久しぶりに、頭はぐっすりと寝落ちていたらしい。
体を起こして、くしゃりと自分の髪を掴んで頭に手をつく。
こんな状況下で熟睡しちまうなんて。
エクソシストなんてもんになったから、常に命を張ることは多い。
だから寝ていても些細な物音がすれば自然と目が覚める。

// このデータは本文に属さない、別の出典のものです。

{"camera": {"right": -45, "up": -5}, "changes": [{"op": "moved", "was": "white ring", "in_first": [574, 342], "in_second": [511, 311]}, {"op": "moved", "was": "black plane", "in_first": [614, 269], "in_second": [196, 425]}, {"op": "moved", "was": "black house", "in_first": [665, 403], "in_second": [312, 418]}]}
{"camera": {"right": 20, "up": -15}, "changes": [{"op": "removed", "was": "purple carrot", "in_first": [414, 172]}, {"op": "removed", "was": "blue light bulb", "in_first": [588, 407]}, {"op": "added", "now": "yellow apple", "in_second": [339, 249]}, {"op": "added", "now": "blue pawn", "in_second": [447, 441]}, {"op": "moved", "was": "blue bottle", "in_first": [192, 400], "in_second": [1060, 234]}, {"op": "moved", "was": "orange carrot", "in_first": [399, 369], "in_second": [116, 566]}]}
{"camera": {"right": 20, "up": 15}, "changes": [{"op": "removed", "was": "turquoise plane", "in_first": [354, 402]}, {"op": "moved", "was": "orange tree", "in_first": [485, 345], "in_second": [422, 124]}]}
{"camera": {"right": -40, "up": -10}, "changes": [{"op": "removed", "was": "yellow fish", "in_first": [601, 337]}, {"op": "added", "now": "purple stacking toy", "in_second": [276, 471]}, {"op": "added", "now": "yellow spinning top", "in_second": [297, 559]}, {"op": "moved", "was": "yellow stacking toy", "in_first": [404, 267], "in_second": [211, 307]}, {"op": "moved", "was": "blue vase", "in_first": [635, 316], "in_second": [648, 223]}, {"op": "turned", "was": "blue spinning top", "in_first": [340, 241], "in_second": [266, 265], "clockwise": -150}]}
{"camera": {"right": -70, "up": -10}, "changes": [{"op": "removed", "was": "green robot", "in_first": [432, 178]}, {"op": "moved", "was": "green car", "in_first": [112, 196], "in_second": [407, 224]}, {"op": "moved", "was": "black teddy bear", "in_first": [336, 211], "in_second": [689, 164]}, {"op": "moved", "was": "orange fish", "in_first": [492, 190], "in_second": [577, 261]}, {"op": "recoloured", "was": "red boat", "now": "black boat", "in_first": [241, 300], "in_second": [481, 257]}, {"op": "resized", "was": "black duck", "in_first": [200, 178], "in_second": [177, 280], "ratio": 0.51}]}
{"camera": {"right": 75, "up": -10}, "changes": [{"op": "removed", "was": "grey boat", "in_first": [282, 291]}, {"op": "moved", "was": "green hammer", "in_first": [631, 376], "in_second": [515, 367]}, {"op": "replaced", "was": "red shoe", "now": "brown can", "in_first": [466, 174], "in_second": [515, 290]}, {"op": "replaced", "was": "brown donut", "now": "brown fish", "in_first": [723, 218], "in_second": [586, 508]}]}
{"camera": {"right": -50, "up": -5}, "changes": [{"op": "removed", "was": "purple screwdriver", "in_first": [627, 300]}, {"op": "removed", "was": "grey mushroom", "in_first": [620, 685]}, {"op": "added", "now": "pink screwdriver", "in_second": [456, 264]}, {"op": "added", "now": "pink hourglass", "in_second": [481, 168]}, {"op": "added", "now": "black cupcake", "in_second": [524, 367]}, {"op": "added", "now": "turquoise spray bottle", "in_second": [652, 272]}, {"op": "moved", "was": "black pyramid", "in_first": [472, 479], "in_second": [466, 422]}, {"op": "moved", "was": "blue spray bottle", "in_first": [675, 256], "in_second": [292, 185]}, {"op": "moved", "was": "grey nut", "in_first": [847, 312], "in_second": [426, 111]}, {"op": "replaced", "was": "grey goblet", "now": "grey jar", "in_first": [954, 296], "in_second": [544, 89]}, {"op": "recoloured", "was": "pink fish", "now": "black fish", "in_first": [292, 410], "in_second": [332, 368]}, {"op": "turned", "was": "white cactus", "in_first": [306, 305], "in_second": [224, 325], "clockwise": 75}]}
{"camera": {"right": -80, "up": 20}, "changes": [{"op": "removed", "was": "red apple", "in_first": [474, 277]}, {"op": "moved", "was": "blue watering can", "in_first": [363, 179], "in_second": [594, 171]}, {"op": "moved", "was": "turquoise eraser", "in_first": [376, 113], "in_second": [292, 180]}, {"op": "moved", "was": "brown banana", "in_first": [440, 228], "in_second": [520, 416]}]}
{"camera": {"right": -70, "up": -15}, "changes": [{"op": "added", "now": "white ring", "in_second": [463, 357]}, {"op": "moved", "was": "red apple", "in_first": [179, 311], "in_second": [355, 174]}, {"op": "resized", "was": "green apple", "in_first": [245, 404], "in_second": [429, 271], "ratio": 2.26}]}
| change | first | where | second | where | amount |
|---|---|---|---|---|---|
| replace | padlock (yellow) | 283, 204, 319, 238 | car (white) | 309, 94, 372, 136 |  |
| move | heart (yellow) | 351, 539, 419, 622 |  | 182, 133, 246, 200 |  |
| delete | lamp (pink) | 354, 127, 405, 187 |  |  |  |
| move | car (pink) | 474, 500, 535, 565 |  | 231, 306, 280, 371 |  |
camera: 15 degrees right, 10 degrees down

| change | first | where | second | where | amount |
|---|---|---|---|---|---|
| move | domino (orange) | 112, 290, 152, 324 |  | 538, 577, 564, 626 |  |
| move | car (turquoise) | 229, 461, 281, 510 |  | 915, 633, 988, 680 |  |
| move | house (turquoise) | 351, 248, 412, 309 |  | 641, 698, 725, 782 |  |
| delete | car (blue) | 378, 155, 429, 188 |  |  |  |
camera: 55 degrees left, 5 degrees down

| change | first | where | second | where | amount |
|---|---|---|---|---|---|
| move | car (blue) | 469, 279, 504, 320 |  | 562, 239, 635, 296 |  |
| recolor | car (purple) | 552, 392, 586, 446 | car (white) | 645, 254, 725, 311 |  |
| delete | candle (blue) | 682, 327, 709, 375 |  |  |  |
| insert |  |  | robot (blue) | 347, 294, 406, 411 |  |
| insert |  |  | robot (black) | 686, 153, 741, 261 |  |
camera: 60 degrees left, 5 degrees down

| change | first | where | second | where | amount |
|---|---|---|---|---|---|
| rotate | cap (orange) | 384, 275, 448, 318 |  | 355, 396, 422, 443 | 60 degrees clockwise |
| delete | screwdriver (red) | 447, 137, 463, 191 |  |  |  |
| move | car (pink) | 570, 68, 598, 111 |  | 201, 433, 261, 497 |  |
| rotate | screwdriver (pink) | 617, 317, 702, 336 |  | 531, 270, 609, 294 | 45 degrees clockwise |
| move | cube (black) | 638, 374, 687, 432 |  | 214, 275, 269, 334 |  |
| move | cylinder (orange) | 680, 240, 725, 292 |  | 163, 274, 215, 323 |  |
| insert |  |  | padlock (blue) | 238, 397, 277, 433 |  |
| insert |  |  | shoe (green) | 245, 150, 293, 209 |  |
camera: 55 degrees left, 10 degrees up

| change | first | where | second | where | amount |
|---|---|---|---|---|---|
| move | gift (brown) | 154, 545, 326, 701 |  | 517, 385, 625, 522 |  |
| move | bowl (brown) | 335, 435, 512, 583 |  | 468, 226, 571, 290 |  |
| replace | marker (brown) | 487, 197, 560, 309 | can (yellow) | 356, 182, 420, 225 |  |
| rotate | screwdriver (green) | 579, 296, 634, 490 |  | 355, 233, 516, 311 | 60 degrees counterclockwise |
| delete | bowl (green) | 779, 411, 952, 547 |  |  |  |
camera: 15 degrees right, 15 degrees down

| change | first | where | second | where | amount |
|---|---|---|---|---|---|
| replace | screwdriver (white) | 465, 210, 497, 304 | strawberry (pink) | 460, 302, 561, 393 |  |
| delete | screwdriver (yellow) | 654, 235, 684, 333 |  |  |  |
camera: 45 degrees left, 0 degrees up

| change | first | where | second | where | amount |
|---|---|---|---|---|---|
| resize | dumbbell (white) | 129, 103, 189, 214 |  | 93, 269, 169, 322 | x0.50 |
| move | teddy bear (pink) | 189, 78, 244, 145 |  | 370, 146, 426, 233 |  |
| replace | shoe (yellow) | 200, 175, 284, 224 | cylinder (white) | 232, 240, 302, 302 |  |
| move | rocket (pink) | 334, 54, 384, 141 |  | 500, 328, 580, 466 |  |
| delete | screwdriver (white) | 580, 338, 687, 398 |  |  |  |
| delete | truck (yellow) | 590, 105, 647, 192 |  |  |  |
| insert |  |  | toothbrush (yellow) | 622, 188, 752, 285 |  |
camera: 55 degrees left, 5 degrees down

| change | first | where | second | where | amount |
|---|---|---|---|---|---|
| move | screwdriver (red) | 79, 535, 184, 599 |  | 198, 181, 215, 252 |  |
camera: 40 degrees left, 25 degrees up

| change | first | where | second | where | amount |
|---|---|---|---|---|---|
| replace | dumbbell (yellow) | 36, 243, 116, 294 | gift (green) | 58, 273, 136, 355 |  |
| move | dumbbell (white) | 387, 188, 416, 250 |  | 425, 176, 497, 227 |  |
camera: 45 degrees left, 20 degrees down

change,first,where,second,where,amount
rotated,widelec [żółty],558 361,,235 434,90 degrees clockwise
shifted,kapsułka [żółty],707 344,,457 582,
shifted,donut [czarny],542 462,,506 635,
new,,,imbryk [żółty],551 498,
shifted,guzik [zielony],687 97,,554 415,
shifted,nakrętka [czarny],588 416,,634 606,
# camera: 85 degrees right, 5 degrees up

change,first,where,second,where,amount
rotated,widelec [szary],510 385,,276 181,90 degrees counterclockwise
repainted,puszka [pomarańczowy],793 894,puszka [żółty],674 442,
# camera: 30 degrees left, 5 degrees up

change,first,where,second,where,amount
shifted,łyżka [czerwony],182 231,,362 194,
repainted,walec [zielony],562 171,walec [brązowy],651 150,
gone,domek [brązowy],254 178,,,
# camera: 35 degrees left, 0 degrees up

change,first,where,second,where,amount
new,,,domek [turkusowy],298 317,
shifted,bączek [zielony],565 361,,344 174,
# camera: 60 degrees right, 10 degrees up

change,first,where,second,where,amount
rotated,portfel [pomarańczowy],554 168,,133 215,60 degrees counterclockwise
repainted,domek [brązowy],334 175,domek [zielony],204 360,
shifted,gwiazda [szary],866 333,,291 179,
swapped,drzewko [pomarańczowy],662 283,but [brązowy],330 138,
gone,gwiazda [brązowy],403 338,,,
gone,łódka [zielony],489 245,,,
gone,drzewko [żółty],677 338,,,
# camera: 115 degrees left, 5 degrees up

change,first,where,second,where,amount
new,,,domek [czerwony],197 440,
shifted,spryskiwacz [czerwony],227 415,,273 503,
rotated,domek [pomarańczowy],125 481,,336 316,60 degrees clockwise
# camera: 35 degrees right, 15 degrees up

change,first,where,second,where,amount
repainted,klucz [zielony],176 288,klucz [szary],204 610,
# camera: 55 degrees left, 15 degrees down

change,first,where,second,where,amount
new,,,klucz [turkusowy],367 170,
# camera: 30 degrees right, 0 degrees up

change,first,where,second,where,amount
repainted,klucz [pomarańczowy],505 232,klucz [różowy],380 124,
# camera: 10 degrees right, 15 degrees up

そんな習慣が身に付いていた。
なのになんで、こんなにぐっすり寝ちまったのか。
「……月城?」
頭に手を付いたまま、唐突に思い出した。
はっと顔を上げて薄暗い部屋を見渡せば、その姿は何処にもない。
「あいつ…ッ」
部屋にあったもんで壁を作ったドアは、変わらず堅められたままだ。
それでも少しだけ棚をずらして作られたスペースは、あいつが出ていく際にできたものなのか。
なに勝手に出て行ってんだ、あいつ…!
舌打ち混じりにベッドから降りようとして、体の異変に気付く。
飛び下りなくても床につく足。
見慣れた高さに戻っている目線。
「! 体が…」
元に戻ったのか。
そんな喜びも束の間、耳に届いたのは布か何かが擦れるような微かな音だった。
微かだが、人為的な音。
『ハァアァ…』
部屋の外。割と近くに聞こえるそれは呻き声。
十中八九、ゾンビ化した誰かだ。
窓の外を見る。
未だに衰えてない雨は窓ガラスを叩き付けていて、薄らとだけ明るい外はどうやら朝を迎えていた。
それでもどうやらゾンビに眠りは来ないらしい。